She pretty much said it all in the title of her op-ed on Bloomberg. But there’s more:
Ten years and $8.35 trillion later, what do we have to show for this decade of deficit spending? A glut of unoccupied homes, unemployment exceeding 9 percent, a stalled economy and a huge mountain of debt. Real gross domestic product growth averaged 1.6 percent from the first quarter of 2001 through the second quarter of 2011.
And that about sums things up.
The stock market sell-off is generally being attributed to the feckless leadership in Washington, Europe and Japan. It’s usually impossible to know for sure what causes a herd to stampede–was it the lion cresting the butte over the savannah upon which they grazed, or perhaps an ill breeze carrying portent of an impending calamity?

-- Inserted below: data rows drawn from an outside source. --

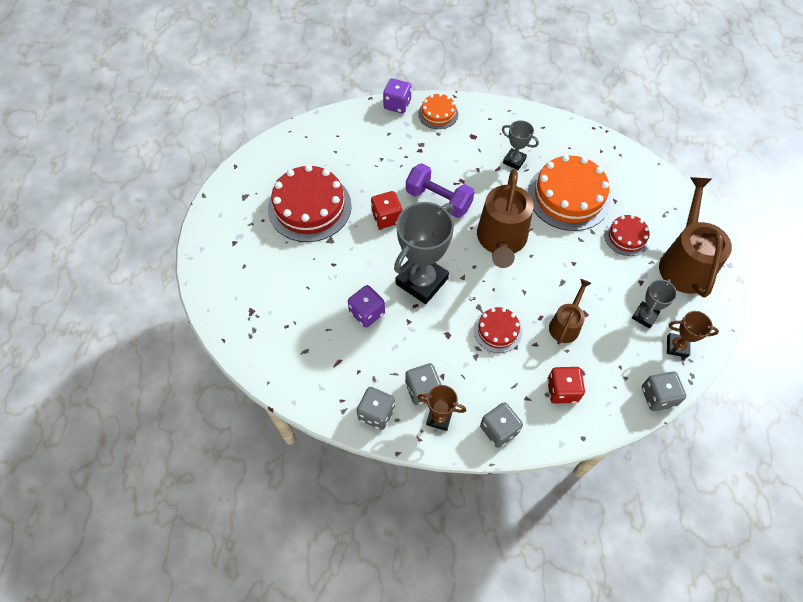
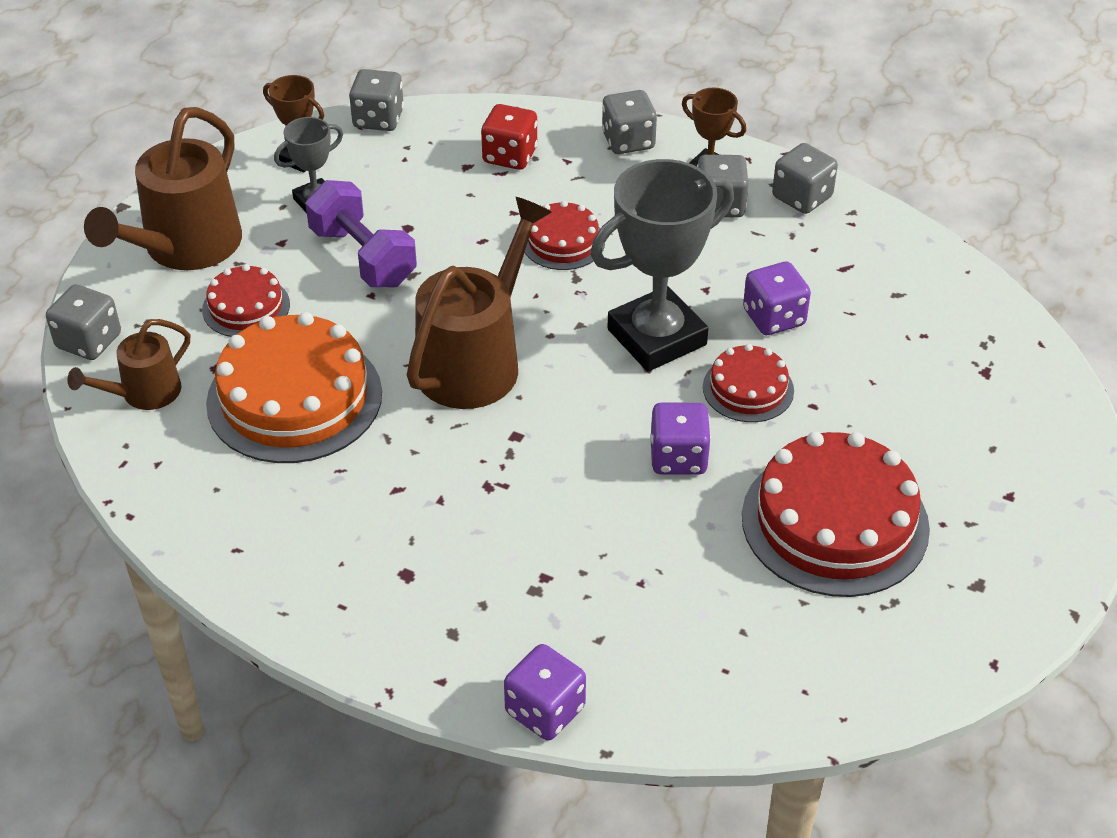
camera: 160 degrees left, 15 degrees down
(367, 264) = (748, 389): none -> red cake
(386, 217) = (678, 458): red dice -> purple dice
(438, 114) = (456, 654): orange cake -> none
(438, 200) = (557, 461): purple dumbbell -> purple dumbbell (363, 257)
(514, 161) = (352, 494): grey trophy -> none
(565, 325) = (449, 222): brown watering can -> brown watering can (144, 393)
(680, 196) = (89, 341): none -> grey dice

It’s probably stretching credulity to ask one to consider the notion that perhaps the markets are finally catching wind of the fundamental reality that there is nothing governments can do to engineer sustainable growth in these old and dying economies. Keynes is dead, not because his prescriptions don’t work (they don’t, but that’s a different matter), but because the paradigm upon which they were founded no longer exists. Economies can’t grow their way out of deficit spending when the individuals and households comprising them are aging and dying, and in the process consuming more value than they create. Keynes, and all neo-classical political economists, including Monetarists (which practice a form of Keynesianism, and whose high priests run the Federal Reserve), founded their prescriptions for healthy economies upon the assumption that the populations comprising them will ceaselessly grow. This is obviously not the case.
There’s really no way to know whether the ten percent or so “correction” in the markets is over for now, or still has legs. The way down will not be smooth. But if the stock markets of these economic systems reflect the underlying economic fundamentals of each, then the abiding direction is down, and all the king’s horses and all the king’s men are powerless to change the trajectory again.